Ali's dynasty considered the leadership of the Muslims to be limited to the Ahl al-Bayt and carried out several uprisings against rulers at different times. The most important of these uprisings are the battle of Karbala, the uprising of Mukhtar al-Thaqafi with Muhammad ibn al-Hanafiyyah, and the uprising of Zayd ibn Ali and his son Yahya against the Umayyads. Later, Ali's descendants also revolted against the Abbasids, and the most important of these uprisings were those of Shahid Fakhkh and Muhammad al-Nafs al-Zakiyya. While none of these uprisings were successful, the Idrisians, the Fatimids, and the Alawites of Tabarestan were finally able to form governments comprising Ali's descendants.

Works
Most works attributed to Ali were first delivered in the form of sermons and speeches and later committed to writing by his companions. Similarly, there are supplications, such as Du'a Kumayl, which he taught his companions.

Nahj al-Balagha

In the tenth century, al-Sharif al-Razi, a renowned Shia scholar, compiled a large number of sermons, letters, and sayings of Ali on various topics in Nahj al-Balagha, which has become one of the most popular and influential books in the Islamic world. Nahj al-Balagha has considerably influenced the field of Arabic literature and rhetoric, and is also considered an important intellectual, political work in Islam. According to Nasr, however, this book was almost completely ignored in Western research until the twentieth century. The authenticity of Nahj al-Balagha has been doubted by some Western scholars, and the attribution of the book to Ali and al-Razi has long been the subject of lively polemic debates among Shia and Sunni scholars, though recent academic research suggests that most of its content can indeed be attributed to Ali. In particular, Modarressi cites Madarek-e Nahj al-Balagha by Ostadi which documents Nahj al-Balagha through tracking down its content in earlier sources. Nevertheless, according to Nasr, the authenticity of the book has never been questioned by most Muslims and Nahj al-Balagha continues to be a religious, inspirational, and literary source among Shias and Sunnis. According to Gleave, the Shaqshaqiya Sermon of Nahj al-Balagha, in which Ali lays his claim to the caliphate and his superiority over his predecessors, namely, Abu bakr, Umar, and Uthman, is the most controversial section of the book. Ali's letter to Malik al-Ashtar, in which he outlines his vision for legitimate and righteous rule has also received considerable attention.

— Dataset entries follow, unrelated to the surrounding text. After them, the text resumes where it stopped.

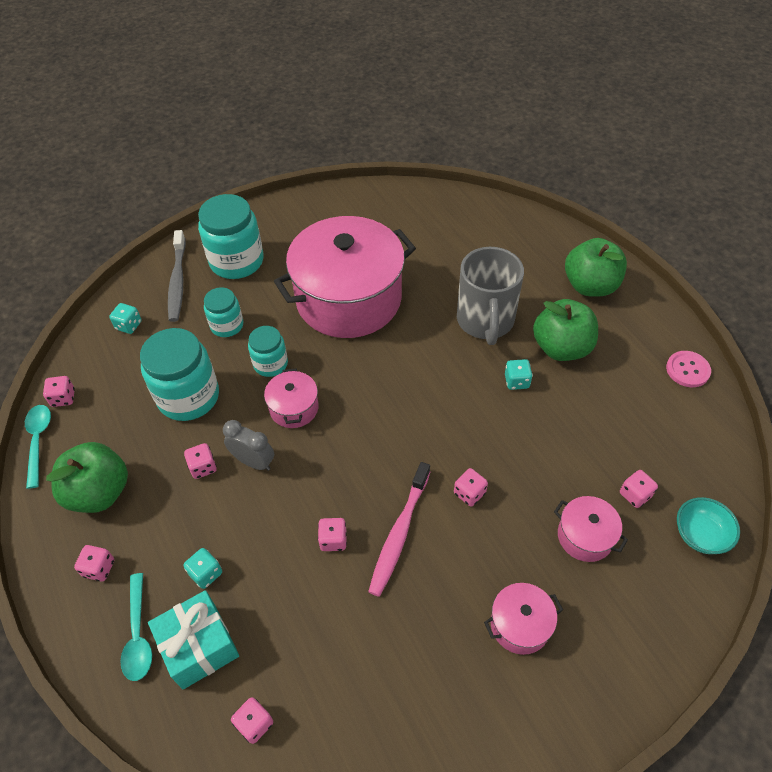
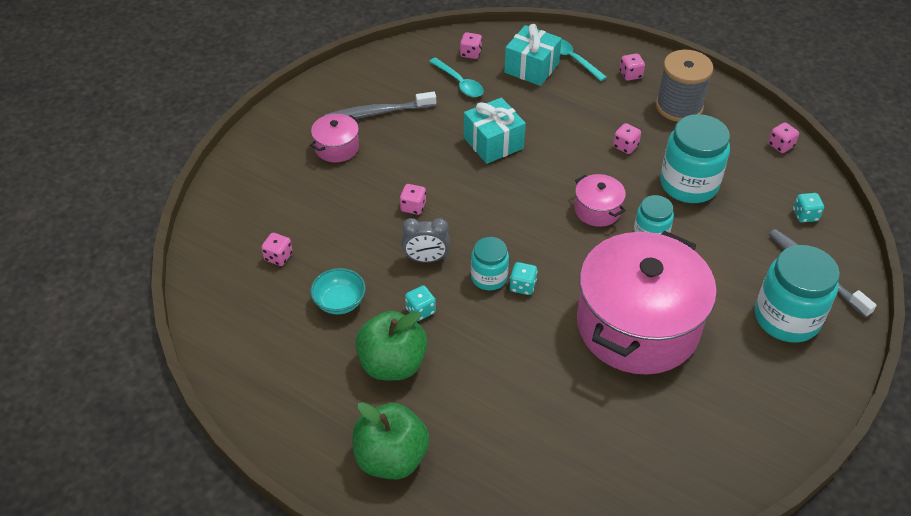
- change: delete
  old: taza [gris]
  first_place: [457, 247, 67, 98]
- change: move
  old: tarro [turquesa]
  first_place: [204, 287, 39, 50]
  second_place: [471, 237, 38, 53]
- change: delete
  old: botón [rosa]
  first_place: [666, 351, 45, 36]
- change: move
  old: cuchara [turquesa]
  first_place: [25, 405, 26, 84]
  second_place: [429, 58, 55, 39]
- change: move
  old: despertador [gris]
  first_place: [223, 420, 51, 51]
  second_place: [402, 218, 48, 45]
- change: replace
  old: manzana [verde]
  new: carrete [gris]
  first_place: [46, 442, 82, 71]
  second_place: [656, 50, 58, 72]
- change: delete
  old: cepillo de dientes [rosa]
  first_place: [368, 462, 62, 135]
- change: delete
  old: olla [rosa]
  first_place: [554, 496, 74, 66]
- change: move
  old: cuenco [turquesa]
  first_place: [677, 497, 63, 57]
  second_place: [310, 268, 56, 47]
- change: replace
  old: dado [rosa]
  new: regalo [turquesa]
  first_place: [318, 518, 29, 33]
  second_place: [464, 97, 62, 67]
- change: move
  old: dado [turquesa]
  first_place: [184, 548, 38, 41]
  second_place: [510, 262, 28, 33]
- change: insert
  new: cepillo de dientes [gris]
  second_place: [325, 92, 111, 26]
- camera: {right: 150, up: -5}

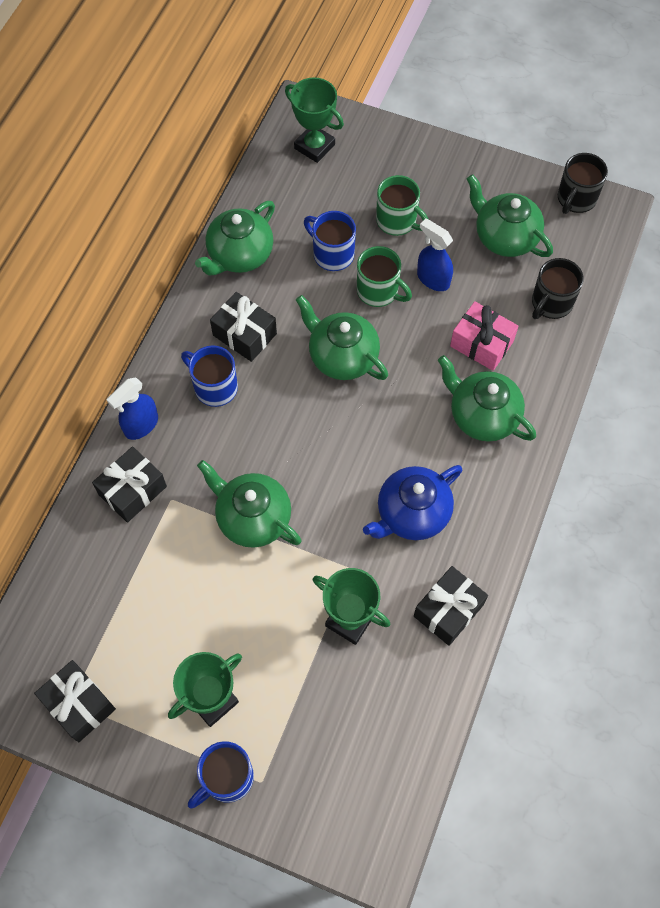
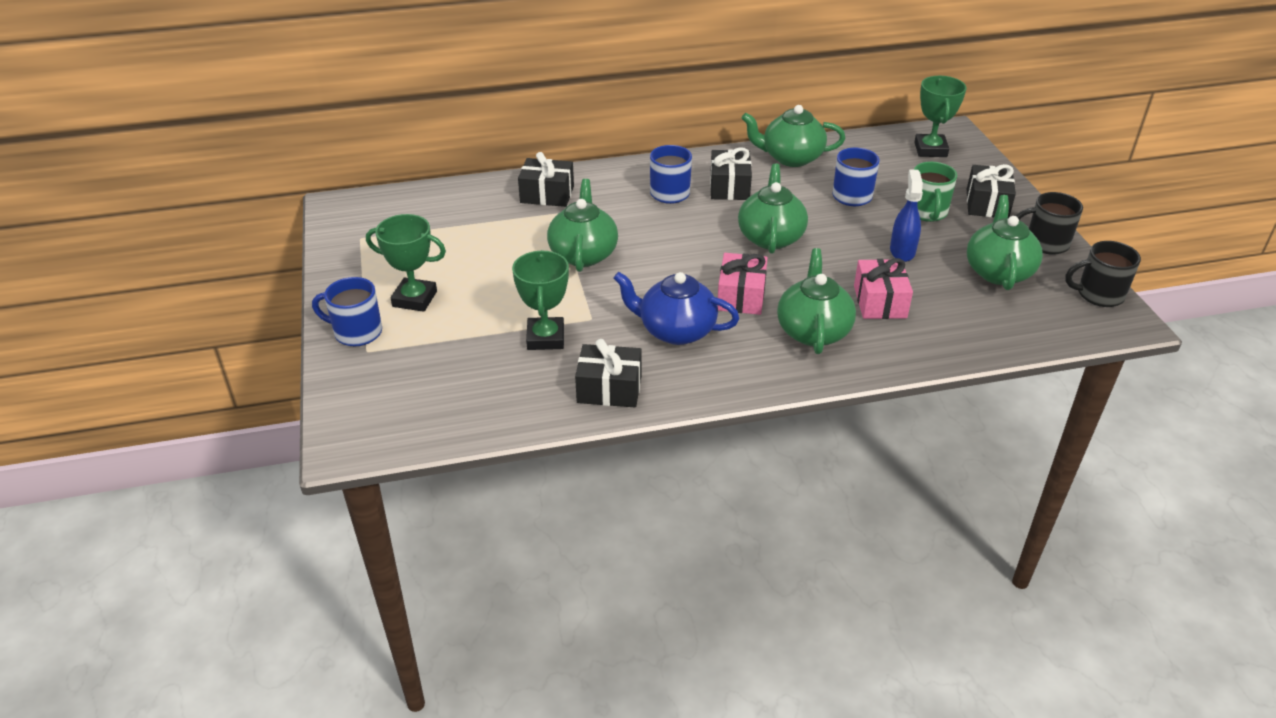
- change: delete
  old: taza [verde]
  first_place: [357, 246, 55, 61]
- change: move
  old: taza [negro]
  first_place: [532, 258, 52, 61]
  second_place: [1016, 192, 67, 63]
- change: delete
  old: pulverizador [azul]
  first_place: [107, 377, 51, 63]
- change: move
  old: regalo [negro]
  first_place: [34, 660, 82, 82]
  second_place: [967, 164, 49, 54]
- change: insert
  new: regalo [rosa]
  second_place: [717, 253, 51, 62]
- camera: {right: 55, up: -25}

Ghurar al-Hikam wa Durar al-Kalim

Ghurar al-Hikam wa Durar al-Kalim () was compiled by Abd al-Wahid Amidi, who, according to Gleave, was either a Shafi'i jurist or a Twelver. This book consists of over ten thousand short sayings of Ali.
These pietistic and ethical statements are collected from different sources, including Nahj al-Balagha and Mi'a kalima ( of Ali) by al-Jahiz.

Mus'haf of Ali

Mus'haf of Ali is said to be a copy of the Qur'an compiled by Ali, as one of the first scribes of the revelations. In his codex (), Ali had likely arranged the chapters of the Qur'an by their time of revelation to Muhammad. There are reports that this codex also included interpretive material such as information about the abrogation () of verses. Shia sources write that, after Muhammad's death, Ali offered this codex for official use but was turned down. Groups of Shias throughout history have believed in major differences between this Qur'an and the present Qur'an, though this view has been rejected by the Shia Imams and large numbers of Shia clerics and Qur'an scholars. Ali was also one of the main reciters of the Qur'an, and a recitation of him has survived, which, according to some scholars, is the same as the recitation of Hafs that has long been the standard version of the Qur'an.

Kitab Ali

Ali was seen writing in the presence of Muhammad and many narrations from the second century AH point to a collection of Muhammad's sayings by Ali, known as Kitab Ali (). Another narration states that the jurist of Mecca was aware of this book in the early second century and was sure that it was written by Ali. As for the content of the book, it is said to have contained everything that people needed in matters of lawfulness () and unlawfulness (), such as a detailed penal code that accounted even for bodily bruises. Kitab Ali is also often linked to al-Jafr, which, in Shia belief, is said to contain esoteric teachings for Muhammad's household, dictated to Ali by Muhammad. The Twelver Shia believe that al-Jafr is now in the possession of the last Imam, Mahdi.

Other works
Du'a Kumayl is a supplication by Ali, well-known especially among the Shia, which he taught it to his companion, Kumayl ibn Ziyad. Kitab al-Diyat on Islamic law, attributed to Ali, contains instructions for calculating financial compensation for victims () and is quoted in its entirety in Man La Yahduruhu al-Faqih, among others. The judicial decisions and executive orders of Ali during his caliphate were also recorded and committed to writing by his companions.  According to Gleave, some works attributed to Ali are not extant, such as  (a short work on inheritance law), Kitāb al-zakāt (on alms tax), as well as an exegesis of the Qur'an (). Other materials attributed to Ali are compiled in Kitab al-Kafi of al-Kulayni and the many works of al-Saduq.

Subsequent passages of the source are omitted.